The Therapeutic Work with Robbie Deepens

After spending numerous sessions learning about Robbie and encouraging him to engage in sharing/self-revelation, we began more pointed work.

“Robbie,” I began, “from what you shared, correct me if I’m wrong, but it seems like that ‘being active’ protects you from having to deal with that hollow feeling?”

He agreed that it’s the pattern. “It seems like, if you really look at it, life has become a defensive act against feeling that hollowness,” I continued.

“I’m curious,” I began again, “have you ever thought about what life would look like when it’s really going your way?”

“Yeah, not having this moody stuff. Finishing things.”

I asked, “When can you recall that you weren’t moody?”

“I’m not sure. Maybe when I was pretty little. I remember playing and being happy with my dad and brother, the whole family.” Robbie had shared that his father eventually cheated on his mother and left, and she had to work, so wasn’t around as much. Eventually she got a divorce settlement and was able to stay at home more.

It became clear that Robbie harbored a lot of feelings of rejection and subsequent sadness; he was living two sides of the same coin with the ever-present sadness being defended against by an exuberant denial.

In order to stop this rollercoaster, since the hypomanic defense was a product of his bleak internal world, therapy would need to resolve his feelings of rejection that encourage the sadness.

“Like I said, I want a steady girlfriend,” explained Robbie.

“You’d like a meaningful relationship, some real intimacy?”

“Of course.”

“Strictly romantically, or?”

“I don’t want to have arguments with people like what happened with my friend, either.”

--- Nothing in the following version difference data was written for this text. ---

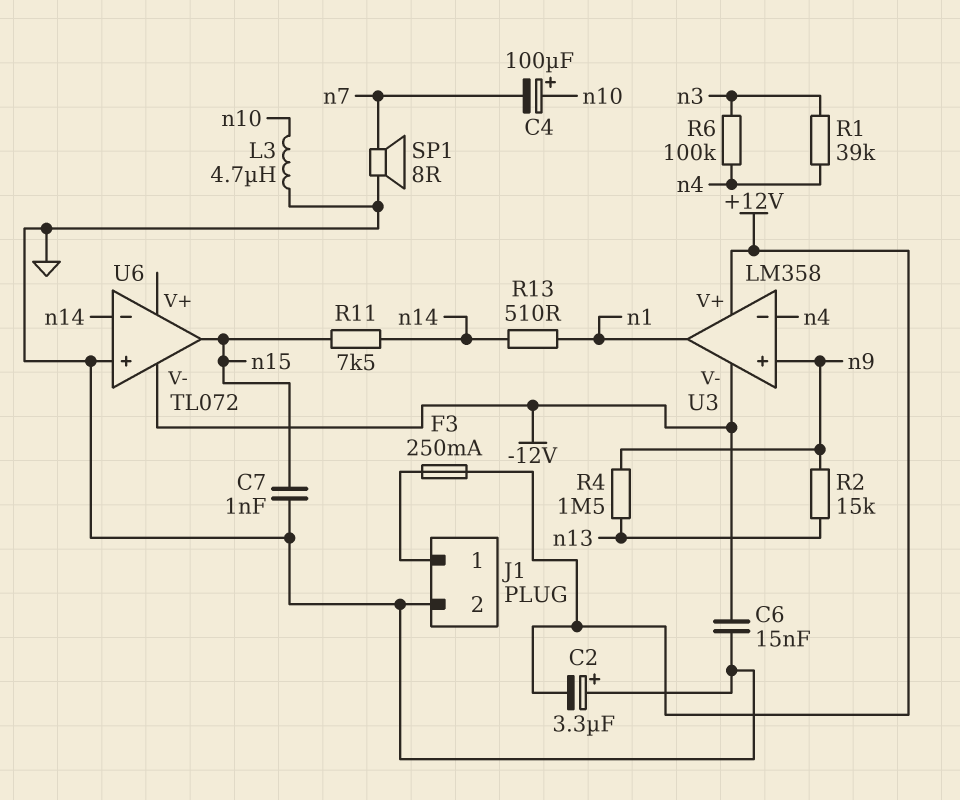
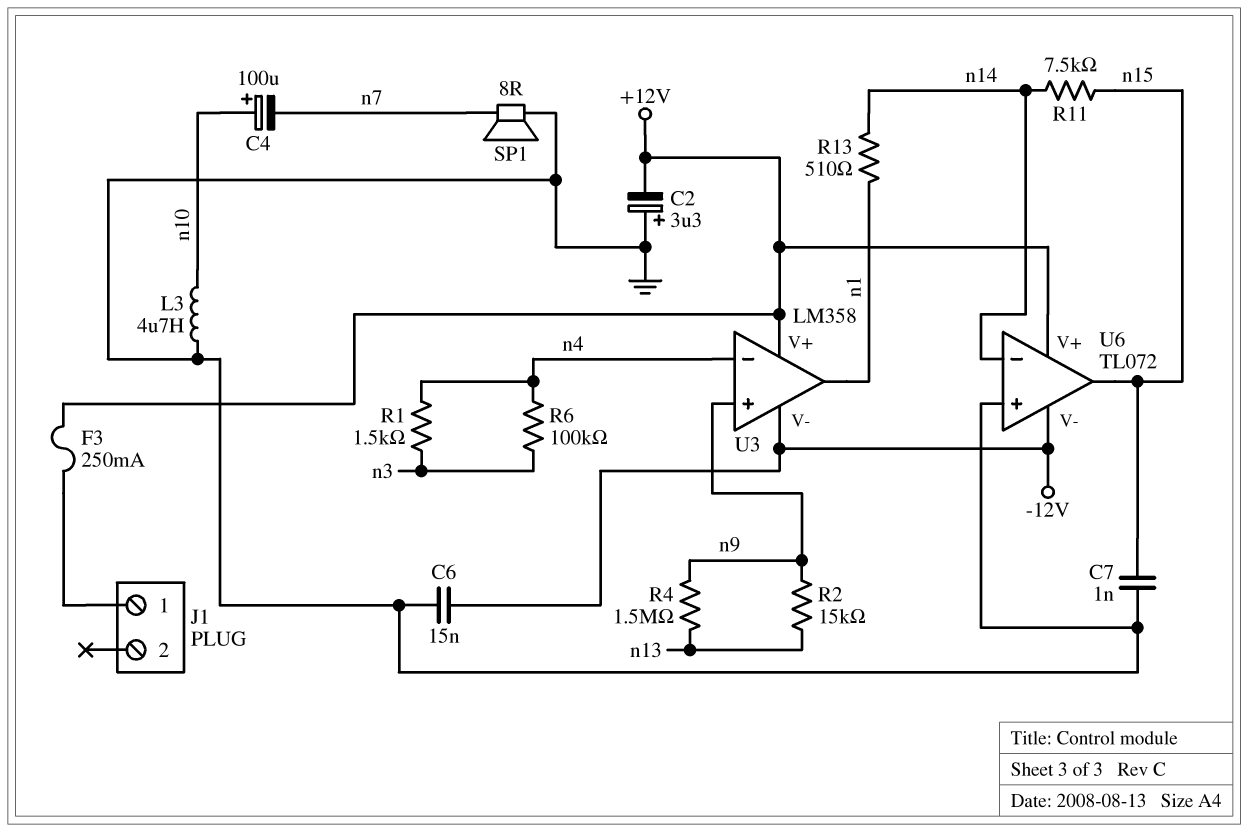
J1 pin 2: GND -> none
R1: 39k (n3, n4) -> 1.5k (n3, n4)
U6 pin V+: none -> +12V

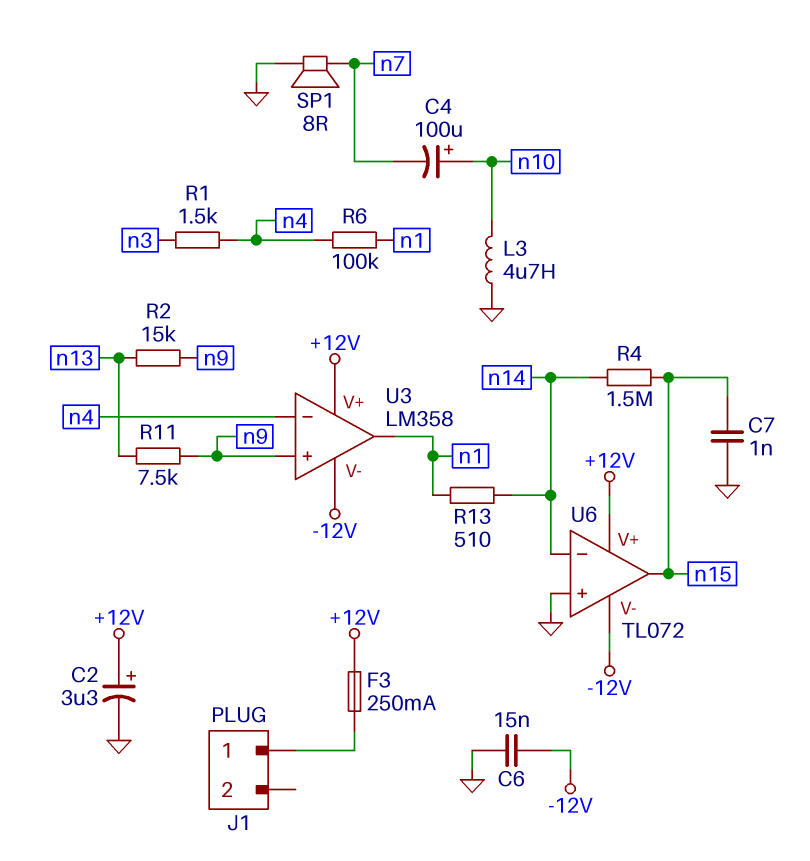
C2: 3.3uF (plus GND, minus +12V) -> 3.3uF (plus +12V, minus GND)
R4: 1.5M (n9, n13) -> 1.5M (n14, n15)
R6: 100k (n3, n4) -> 100k (n1, n4)
R11: 7.5k (n14, n15) -> 7.5k (n9, n13)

As if Jokey Smurf entered the room, Robbie laughed about breaking the Go-Pro camera and the horrified look on his friend’s face. “It’s crazy! I’m like some f**ked up movie character sometimes. But that’s being human, right?”

“Humans can act f**cked up sometimes, for sure, but I recall you saying you really didn’t want it to keep happening for you. I’m curious about what’s behind the laugh about it,” I inquired.

“Man, you therapists find stuff under every rock, don’t you?” asked Robbie, trying to evade my question.

“Hey, you told me you want to learn to make some changes, so it’s my job to notice things that might get in the way. To me, if someone has a contradictory response, it tells me they could be struggling to be real with themselves. Make sense?”

“So, what, I can’t laugh at myself?” he followed.

"Not taking oneself too seriously can ease the pain, can’t it?” I continued.

“It’s the best medicine!” Robbie added.

“Robbie, what are you medicating?”

With that, Robbie said he can’t escape some frustrations so laughs about them. Upon examination, his frustrations were rooted in painful ruminations, coupled with the exhaustion inherent in not being able to stop running if he is to “deal” with them. Distraction was corroding him, but admitting he had little steam left made Robbie feel vulnerable. He would often run on fumes, only to discover some psychological alchemy that provided fuel for the escape rides, which, over time, we saw were getting shorter, almost episodic. Whether this was the result of something therapeutic, such as feeling there was someone to help him manage what lay beneath, incrementally lowering his defenses, or a natural dip in childish energy that occurs as one eases into adulthood, it is hard to say. Regardless, Robbie’s more frequent low points were taken advantage of, where he would become more revealing of his years-long festering conflicts.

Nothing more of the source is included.